Apple Corps. Wins $77 Million Judgment Against Beatles Counterfeiters

U.S. District Court Judge Beth Bloom has awarded Apple Corps. $77 million in damages from an unlicensed merchandise lawsuit pertaining to Beatles gear. 

Apple Corps. sued 77 individuals and small businesses that were found selling unauthorized Beatles t-shirts, sweaters, and other apparel, and the $77 million verdict reflects a $1 million fee levied against each responsible party. By law, Judge Bloom could have fined the 77 defendants up to $2 million apiece, for a total of $154 million. 

It seems highly unlikely that Apple Corps. will claim all—or even some—of the designated sum; none of the defendants appeared in court, and most of them were identified only by their online usernames. However, the ruling is expected to dissuade would-be counterfeiters from selling unlicensed products. As an aside, the trademark infringers were barred from ordering, selling, and/or manufacturing trademarked goods in the future. 
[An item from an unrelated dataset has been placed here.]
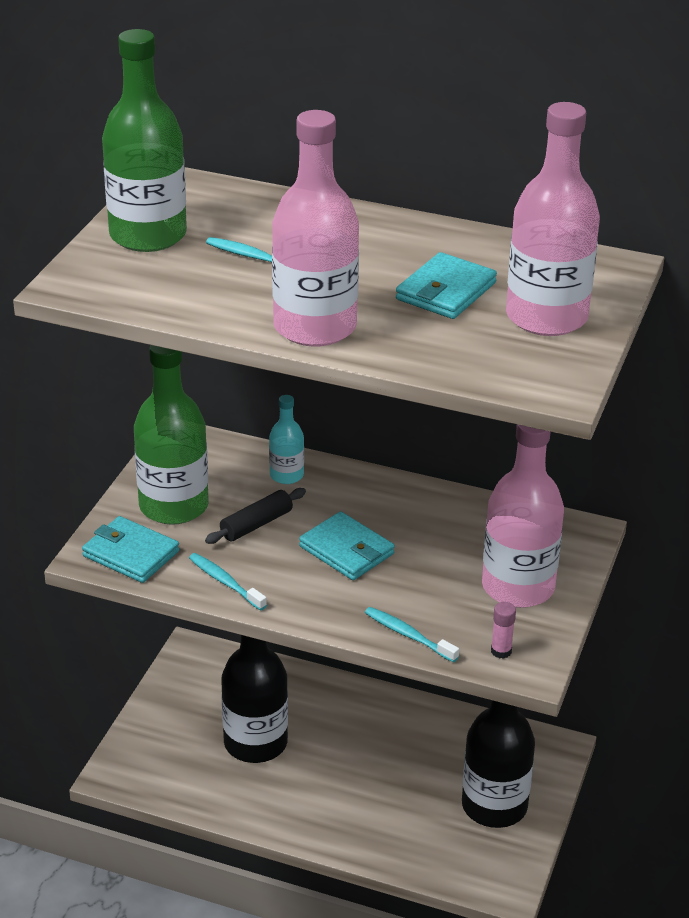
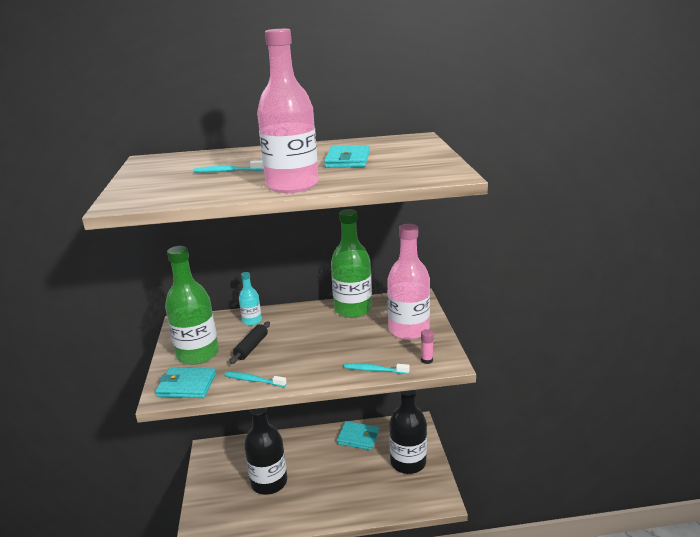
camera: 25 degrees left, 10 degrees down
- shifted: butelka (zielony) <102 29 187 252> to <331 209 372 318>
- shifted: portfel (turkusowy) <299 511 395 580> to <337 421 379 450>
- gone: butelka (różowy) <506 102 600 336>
On February 6th, 2014, President Obama nominated Bloom to serve as a judge in the Southern District of Florida, and the Senate eventually voted 95-0 to confirm her position. Judge Bloom has also made headlines for overseeing the (ongoing) $10 billion lawsuit against Craig Wright, who claims to have invented Bitcoin. 

The Beatles founded Apple Corps. in 1968, to replace their previous company, Beatles Ltd. The business is not to be confused with tech’s Apple; in 2007, the brands settled a multidecade trademark dispute. 

Apple Corps. operates in a number of business spheres, but the majority of its profits derive from Apple Records. Former Sony/BMG EVP Jeff Jones is currently the CEO of Apple Corps., and during his tenure, a multitude of high-profile decisions have been made with regard to the availability and distribution of Beatles’ albums and merchandise. 

For instance, Jones spearheaded the effort to establish an official Beatles website, reissued Beatles albums digitally and in vinyl, and facilitated the development of 2009’s The Beatles: Rock Band, among other forward-thinking steps. 

At the time of this piece’s writing, Apple Corps. hasn’t commented publicly on the legal victory.